The inherent hypoxic microenvironment of solid tumors has an important influence on tumor growth, distant metastasis, and invasiveness. The heterogeneous distribution of hypoxic regions inside tumors limits the therapeutic efficacy of O2-assisted therapeutic strategy (e.g. photodynamic therapy (PDT)). On the other hand, the hypoxia-activable prodrugs cannot work effectively in the regions with enough O2 concentration. To address the issues, we prepare a block copolymer polyprodrug consisting of polyethylene glycol (PEG) and copolymerized segments of nitroimidazole-linked camptothecin (CPT) methacrylate and 5,10,15,20-tetraphenylporphyrin (TPP)-containing methacrylate monomers for complementary photodynamic-chemotherapy.
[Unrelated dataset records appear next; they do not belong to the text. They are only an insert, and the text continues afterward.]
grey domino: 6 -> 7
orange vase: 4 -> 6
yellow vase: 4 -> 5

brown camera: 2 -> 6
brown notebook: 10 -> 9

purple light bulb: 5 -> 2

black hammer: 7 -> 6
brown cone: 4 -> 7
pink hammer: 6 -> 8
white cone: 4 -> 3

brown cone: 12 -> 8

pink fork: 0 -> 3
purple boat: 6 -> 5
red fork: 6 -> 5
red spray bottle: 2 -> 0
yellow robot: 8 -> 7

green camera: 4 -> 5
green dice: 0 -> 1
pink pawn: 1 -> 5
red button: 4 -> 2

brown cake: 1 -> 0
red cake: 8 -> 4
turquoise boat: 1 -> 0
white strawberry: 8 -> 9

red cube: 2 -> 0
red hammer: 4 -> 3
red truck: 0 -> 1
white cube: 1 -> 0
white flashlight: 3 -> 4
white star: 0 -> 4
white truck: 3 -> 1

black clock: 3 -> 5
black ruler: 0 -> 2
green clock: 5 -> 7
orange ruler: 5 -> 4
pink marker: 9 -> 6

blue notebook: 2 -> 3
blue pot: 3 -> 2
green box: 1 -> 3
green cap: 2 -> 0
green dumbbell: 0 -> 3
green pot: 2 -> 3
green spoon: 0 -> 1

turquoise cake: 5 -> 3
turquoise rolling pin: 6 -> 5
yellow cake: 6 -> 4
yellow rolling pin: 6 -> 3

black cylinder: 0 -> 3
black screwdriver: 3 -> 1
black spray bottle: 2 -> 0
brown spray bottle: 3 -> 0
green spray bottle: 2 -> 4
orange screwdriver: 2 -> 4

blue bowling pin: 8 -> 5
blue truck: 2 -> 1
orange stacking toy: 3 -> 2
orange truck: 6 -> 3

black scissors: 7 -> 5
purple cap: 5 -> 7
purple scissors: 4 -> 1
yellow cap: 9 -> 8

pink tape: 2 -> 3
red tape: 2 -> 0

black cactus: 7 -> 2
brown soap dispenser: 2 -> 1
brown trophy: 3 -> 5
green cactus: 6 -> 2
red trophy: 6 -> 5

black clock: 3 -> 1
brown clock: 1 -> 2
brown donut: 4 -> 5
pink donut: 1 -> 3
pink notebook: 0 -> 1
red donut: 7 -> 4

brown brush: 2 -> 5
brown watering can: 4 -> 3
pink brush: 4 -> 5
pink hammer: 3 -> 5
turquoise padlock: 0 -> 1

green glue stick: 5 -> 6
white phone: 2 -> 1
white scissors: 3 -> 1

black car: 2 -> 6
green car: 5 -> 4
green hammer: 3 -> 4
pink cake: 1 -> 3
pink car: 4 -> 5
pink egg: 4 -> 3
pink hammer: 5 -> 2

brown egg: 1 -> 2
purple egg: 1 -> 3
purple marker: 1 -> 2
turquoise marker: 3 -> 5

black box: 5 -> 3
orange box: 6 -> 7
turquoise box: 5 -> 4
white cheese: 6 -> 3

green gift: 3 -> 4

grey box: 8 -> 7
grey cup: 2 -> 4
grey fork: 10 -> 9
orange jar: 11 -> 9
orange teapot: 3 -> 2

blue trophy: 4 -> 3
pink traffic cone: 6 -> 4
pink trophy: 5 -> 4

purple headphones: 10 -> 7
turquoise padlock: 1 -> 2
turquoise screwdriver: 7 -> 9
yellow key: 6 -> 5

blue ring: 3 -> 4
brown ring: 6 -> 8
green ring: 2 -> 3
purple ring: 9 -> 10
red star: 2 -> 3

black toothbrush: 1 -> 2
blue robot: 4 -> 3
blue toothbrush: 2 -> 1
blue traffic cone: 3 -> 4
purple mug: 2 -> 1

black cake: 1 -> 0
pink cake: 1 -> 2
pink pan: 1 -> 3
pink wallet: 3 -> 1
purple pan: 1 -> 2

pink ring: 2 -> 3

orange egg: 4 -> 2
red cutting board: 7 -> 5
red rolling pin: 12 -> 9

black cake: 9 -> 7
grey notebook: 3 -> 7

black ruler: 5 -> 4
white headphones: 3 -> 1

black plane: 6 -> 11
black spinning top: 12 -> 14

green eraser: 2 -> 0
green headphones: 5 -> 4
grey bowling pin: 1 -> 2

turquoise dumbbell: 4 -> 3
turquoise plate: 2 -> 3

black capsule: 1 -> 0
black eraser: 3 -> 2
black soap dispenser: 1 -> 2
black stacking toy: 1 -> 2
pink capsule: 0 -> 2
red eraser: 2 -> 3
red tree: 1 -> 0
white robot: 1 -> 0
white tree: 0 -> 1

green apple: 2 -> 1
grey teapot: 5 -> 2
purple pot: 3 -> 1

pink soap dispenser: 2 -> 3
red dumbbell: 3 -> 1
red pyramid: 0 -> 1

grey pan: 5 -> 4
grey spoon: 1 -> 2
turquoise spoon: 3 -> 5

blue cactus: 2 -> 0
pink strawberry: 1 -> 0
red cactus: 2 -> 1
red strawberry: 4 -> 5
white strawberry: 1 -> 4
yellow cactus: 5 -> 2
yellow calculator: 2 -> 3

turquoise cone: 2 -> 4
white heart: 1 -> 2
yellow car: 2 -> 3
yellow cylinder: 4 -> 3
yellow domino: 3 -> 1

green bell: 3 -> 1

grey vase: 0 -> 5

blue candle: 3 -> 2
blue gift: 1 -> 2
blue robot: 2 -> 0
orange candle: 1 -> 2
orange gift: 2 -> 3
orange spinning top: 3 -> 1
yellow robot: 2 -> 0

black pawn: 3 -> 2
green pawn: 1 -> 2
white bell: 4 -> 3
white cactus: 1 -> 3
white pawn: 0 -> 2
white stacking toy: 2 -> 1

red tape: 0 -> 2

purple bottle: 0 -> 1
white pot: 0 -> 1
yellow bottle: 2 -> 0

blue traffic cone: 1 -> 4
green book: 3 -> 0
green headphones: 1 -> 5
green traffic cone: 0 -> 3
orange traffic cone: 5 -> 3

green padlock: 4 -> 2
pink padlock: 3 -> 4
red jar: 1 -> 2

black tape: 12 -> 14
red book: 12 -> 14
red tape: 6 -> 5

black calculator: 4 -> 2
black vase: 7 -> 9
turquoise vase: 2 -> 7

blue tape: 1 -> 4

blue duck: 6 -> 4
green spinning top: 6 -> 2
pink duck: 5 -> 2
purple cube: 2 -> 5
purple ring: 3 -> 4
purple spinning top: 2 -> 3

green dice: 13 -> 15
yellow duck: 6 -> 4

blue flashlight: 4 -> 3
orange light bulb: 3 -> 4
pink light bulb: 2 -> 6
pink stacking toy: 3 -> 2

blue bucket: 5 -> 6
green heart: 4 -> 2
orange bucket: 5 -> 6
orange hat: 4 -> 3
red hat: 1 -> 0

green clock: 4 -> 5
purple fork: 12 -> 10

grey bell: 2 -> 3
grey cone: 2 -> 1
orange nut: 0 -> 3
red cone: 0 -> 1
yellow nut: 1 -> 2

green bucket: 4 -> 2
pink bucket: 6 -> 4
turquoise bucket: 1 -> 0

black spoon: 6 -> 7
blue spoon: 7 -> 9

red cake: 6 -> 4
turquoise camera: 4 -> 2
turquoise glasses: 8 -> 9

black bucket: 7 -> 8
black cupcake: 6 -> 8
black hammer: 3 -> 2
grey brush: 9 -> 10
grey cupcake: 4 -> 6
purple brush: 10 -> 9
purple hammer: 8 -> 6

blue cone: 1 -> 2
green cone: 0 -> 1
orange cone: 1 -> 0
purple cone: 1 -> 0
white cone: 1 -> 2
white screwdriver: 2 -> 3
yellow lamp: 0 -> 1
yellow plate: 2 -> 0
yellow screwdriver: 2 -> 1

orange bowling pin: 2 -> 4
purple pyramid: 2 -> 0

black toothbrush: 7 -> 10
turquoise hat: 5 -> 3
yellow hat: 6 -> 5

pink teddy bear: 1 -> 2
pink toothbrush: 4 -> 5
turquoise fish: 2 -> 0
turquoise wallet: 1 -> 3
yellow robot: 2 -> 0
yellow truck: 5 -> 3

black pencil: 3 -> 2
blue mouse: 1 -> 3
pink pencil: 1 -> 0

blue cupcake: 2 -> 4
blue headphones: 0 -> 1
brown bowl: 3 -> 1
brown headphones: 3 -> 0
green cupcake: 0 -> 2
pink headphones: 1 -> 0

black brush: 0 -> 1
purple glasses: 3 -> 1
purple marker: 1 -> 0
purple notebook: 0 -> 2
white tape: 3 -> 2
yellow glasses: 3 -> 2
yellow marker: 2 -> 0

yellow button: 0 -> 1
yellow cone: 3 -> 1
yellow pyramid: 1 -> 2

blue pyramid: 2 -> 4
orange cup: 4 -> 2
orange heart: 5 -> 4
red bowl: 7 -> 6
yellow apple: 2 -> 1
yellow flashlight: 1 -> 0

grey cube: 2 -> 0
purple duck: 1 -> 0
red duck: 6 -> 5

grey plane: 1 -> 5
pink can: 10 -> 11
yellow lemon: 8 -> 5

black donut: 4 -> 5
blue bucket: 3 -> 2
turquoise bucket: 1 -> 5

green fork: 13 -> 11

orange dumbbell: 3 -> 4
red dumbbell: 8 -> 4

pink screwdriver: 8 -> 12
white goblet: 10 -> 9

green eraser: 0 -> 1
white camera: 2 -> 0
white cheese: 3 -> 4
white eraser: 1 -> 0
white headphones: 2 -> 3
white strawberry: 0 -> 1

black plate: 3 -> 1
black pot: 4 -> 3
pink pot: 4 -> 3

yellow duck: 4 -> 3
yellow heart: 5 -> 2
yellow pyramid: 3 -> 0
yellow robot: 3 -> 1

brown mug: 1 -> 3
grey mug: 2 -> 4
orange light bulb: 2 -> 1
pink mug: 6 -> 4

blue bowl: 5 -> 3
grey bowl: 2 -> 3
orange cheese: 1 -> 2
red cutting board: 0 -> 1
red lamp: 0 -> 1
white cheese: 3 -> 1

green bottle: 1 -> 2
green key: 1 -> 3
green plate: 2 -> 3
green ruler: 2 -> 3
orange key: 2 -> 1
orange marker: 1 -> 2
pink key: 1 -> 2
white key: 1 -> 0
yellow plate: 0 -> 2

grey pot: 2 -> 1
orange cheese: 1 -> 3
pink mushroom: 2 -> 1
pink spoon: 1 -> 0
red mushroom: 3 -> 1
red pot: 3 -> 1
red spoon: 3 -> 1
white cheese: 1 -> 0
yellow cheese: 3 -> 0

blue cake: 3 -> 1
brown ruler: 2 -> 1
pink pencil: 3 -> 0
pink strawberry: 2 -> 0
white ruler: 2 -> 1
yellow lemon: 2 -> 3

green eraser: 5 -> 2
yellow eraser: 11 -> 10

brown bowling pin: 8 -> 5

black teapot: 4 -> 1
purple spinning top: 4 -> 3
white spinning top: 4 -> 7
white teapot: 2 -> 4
The polyprodrug can self-assemble into polymeric micelles in aqueous solution with suitable size and high stability. After intravenous injection, the polyprodrug micelles show tumor accumulation. Followed by light irradiation (650 nm) at tumor sites, TPP moieties induce singlet oxygen (1O2) production in the oxygen-rich area to exert PDT and cause transformation of the oxygen-rich areas into hypoxia. Simultaneously, in the hypoxic areas, the hypoxia-responsive polyprodrugs can be activated to release free CPT due to the cleavage of nitroimidazole linkages. The polyprodrug micelles with the segments for PDT and hypoxia-activable CPT efficiently suppress the growth of HeLa tumors. The well-defined polyprodrug amphiphiles offer an effective strategy to overcome the disadvantages of single treatment of PDT or hypoxia-responsive prodrugs for complementary photodynamic-chemotherapy of cancers.